Sep 30, 2015 01:00 PM EDT
Lena Dunham's Reason of Leaving Twitter

"I deleted Twitter because I'm trying to create a safer space for myself emotionally," Girls creator Lena Dunham told American radio host Ryan Seacrest at the Golden Globes last January. But by "deleted Twitter" Dunham simply meant that she had removed the app from her phone. Her profile still existed, and she still checked it, though not with the same obsessiveness.

"I don't look at Twitter anymore. I tweet, but I do it through someone else," she told Kara Swisher, host of the podcast Re/code Decode. "I really appreciate that anybody follows me at all, and so I didn't want to cut off my relationship to it completely, but it really, truly wasn't a safe space for me."

Dunham's decision was partially motivated by the online abuse she received after posting a photograph of herself dressed in a sports bra and a pair of boxers on her Instagram page.

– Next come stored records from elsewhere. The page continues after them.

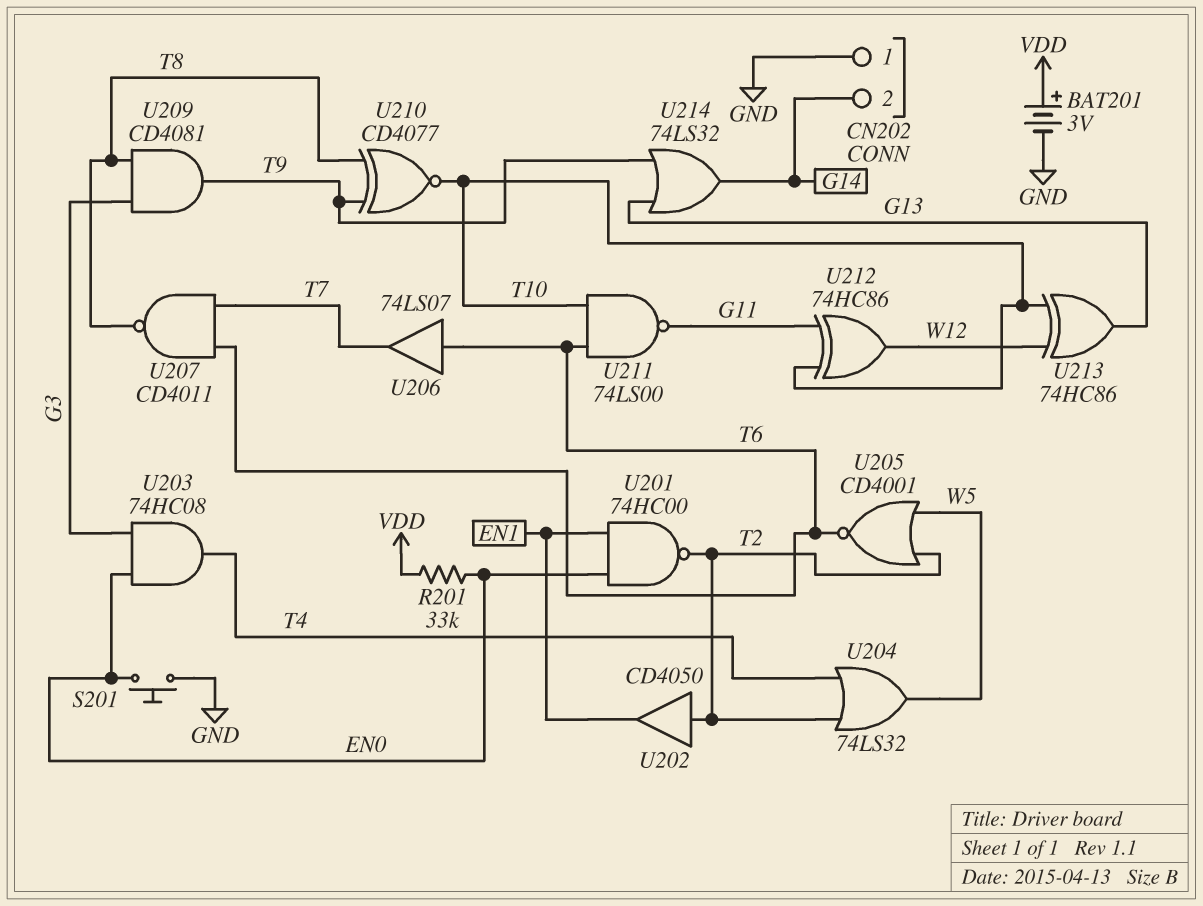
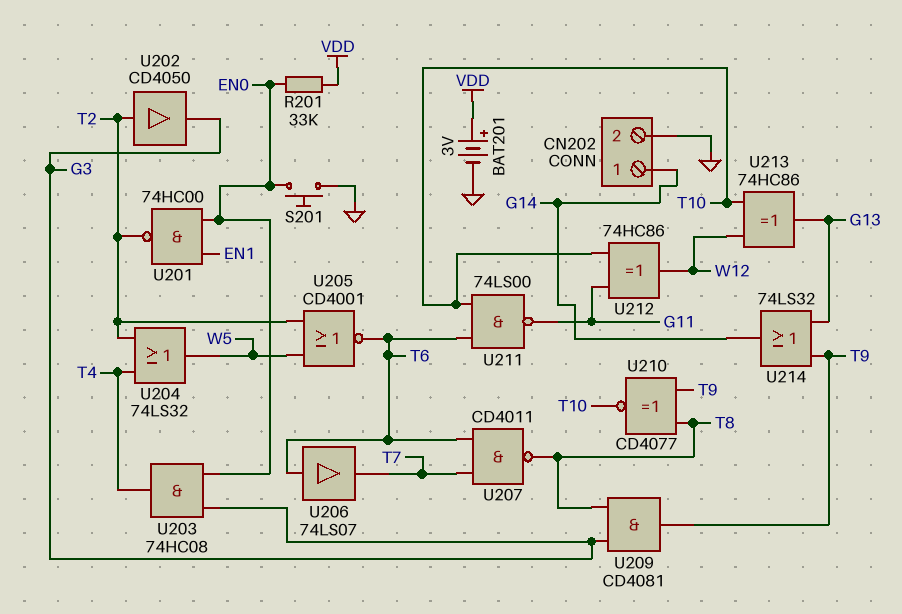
CN202 pin 1: GND -> G14
CN202 pin 2: G14 -> GND
U202: buffer CD4050 (in T2, out EN1) -> buffer CD4050 (in T2, out G3)

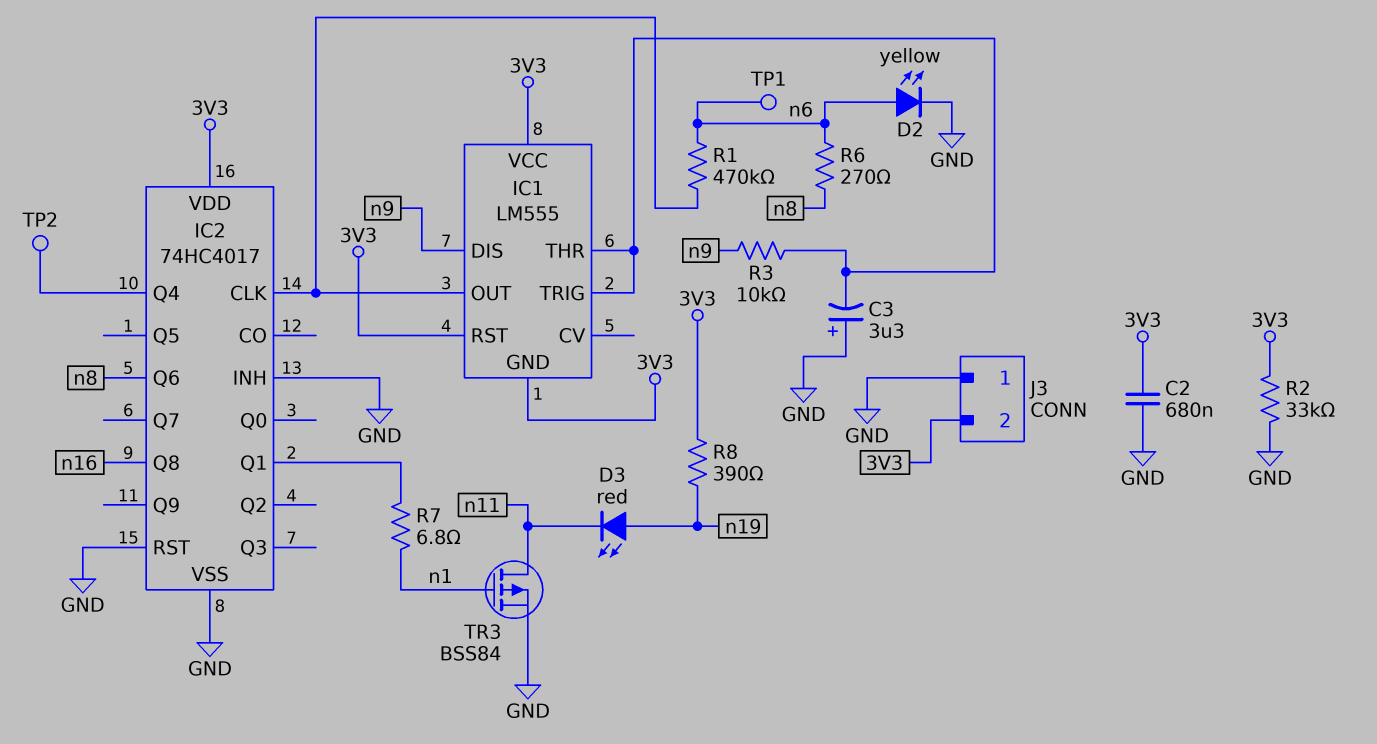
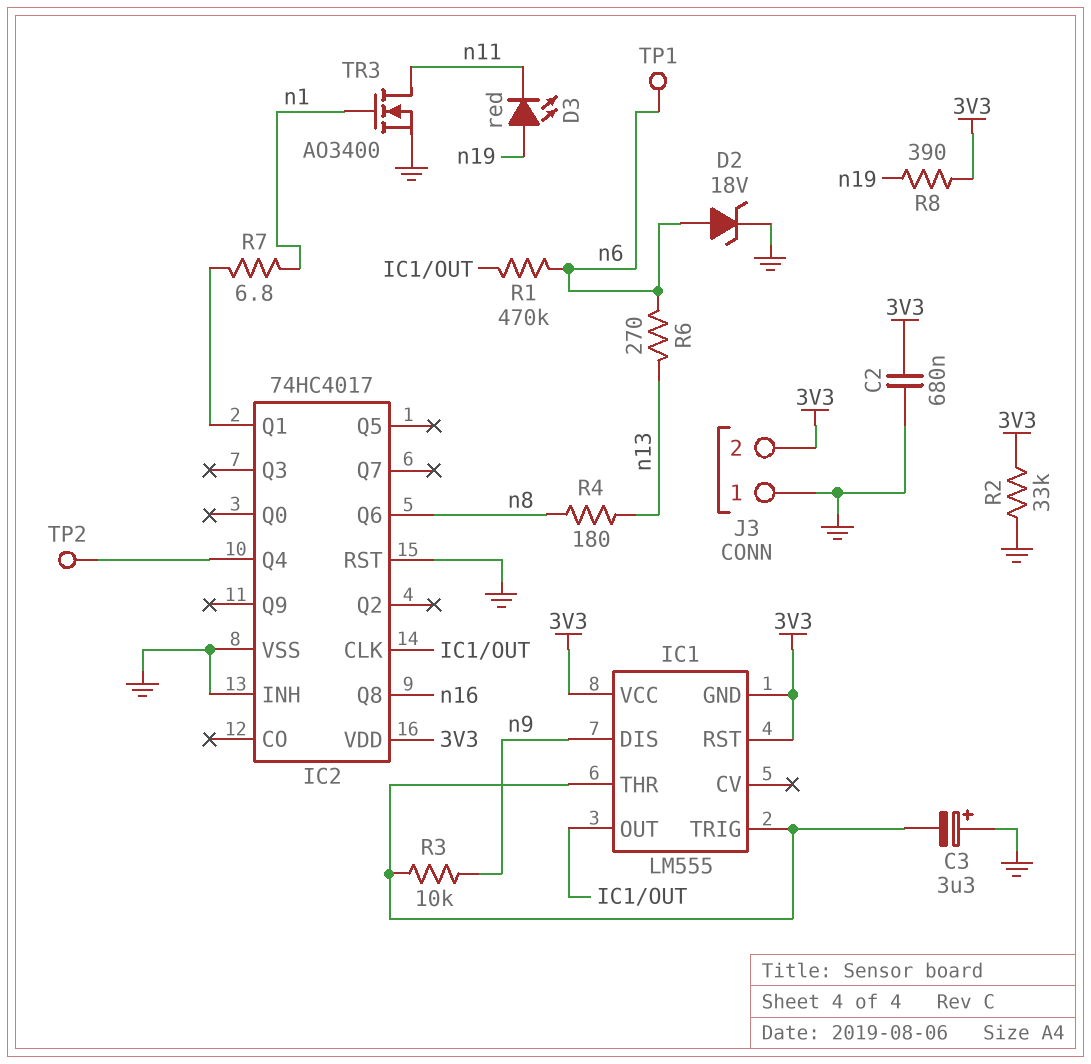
D2: LED yellow (A n6, K GND) -> zener 18V (A n6, K GND)
R4: none -> 180 (n8, n13)
R6: 270 (n6, n8) -> 270 (n6, n13)
TR3: PMOS BSS84 (G n1, D n11, S GND) -> NMOS AO3400 (G n1, D n11, S GND)

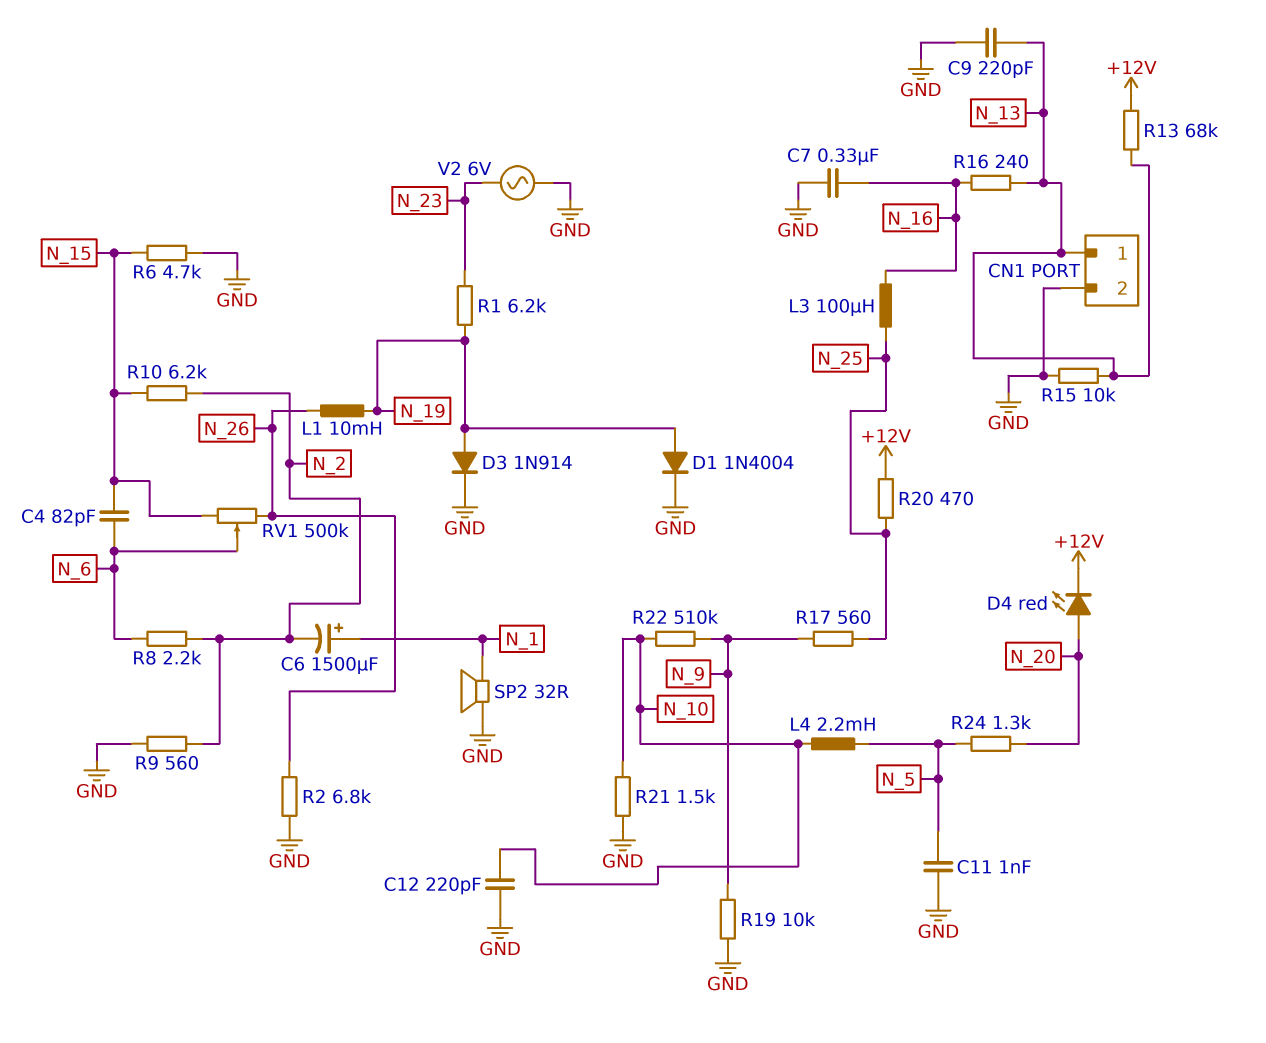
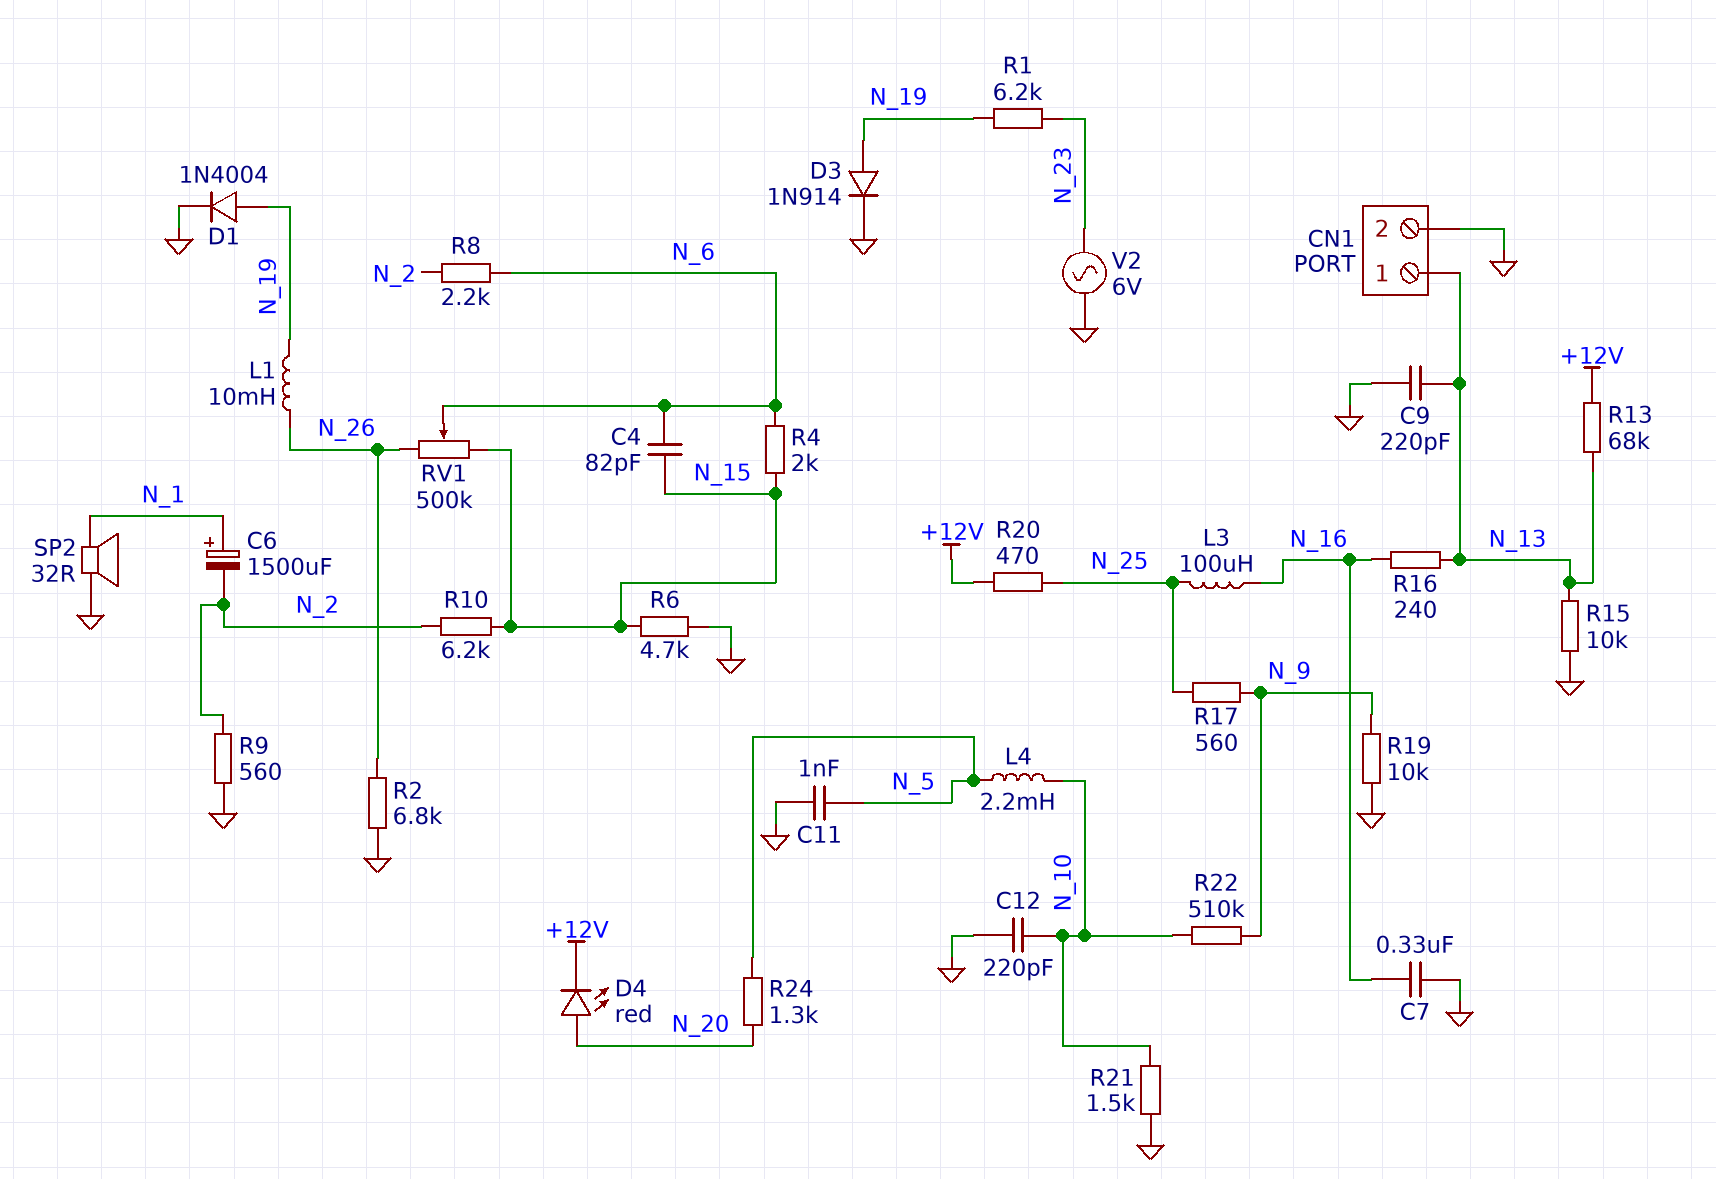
R4: none -> 2k (N_6, N_15)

"It wasn't a graphic picture," she said. "I was wearing men's boxers, and it turned into the most rabid, disgusting debate about women's bodies, and my Instagram page was somehow the hub for misogynists for the afternoon."

Following the opening weekend of Avengers: Age of Ultron, which took $191.3 million at the US box office last May, director Joss Whedon left Twitter. In his final tweet he said: "Thank you to all the people who've been so kind and funny and inspiring up in here."

Though popular on the social media platform, Whedon has previously complained about the responsibility of having such a big Twitter following, and how involving and distracting it can be.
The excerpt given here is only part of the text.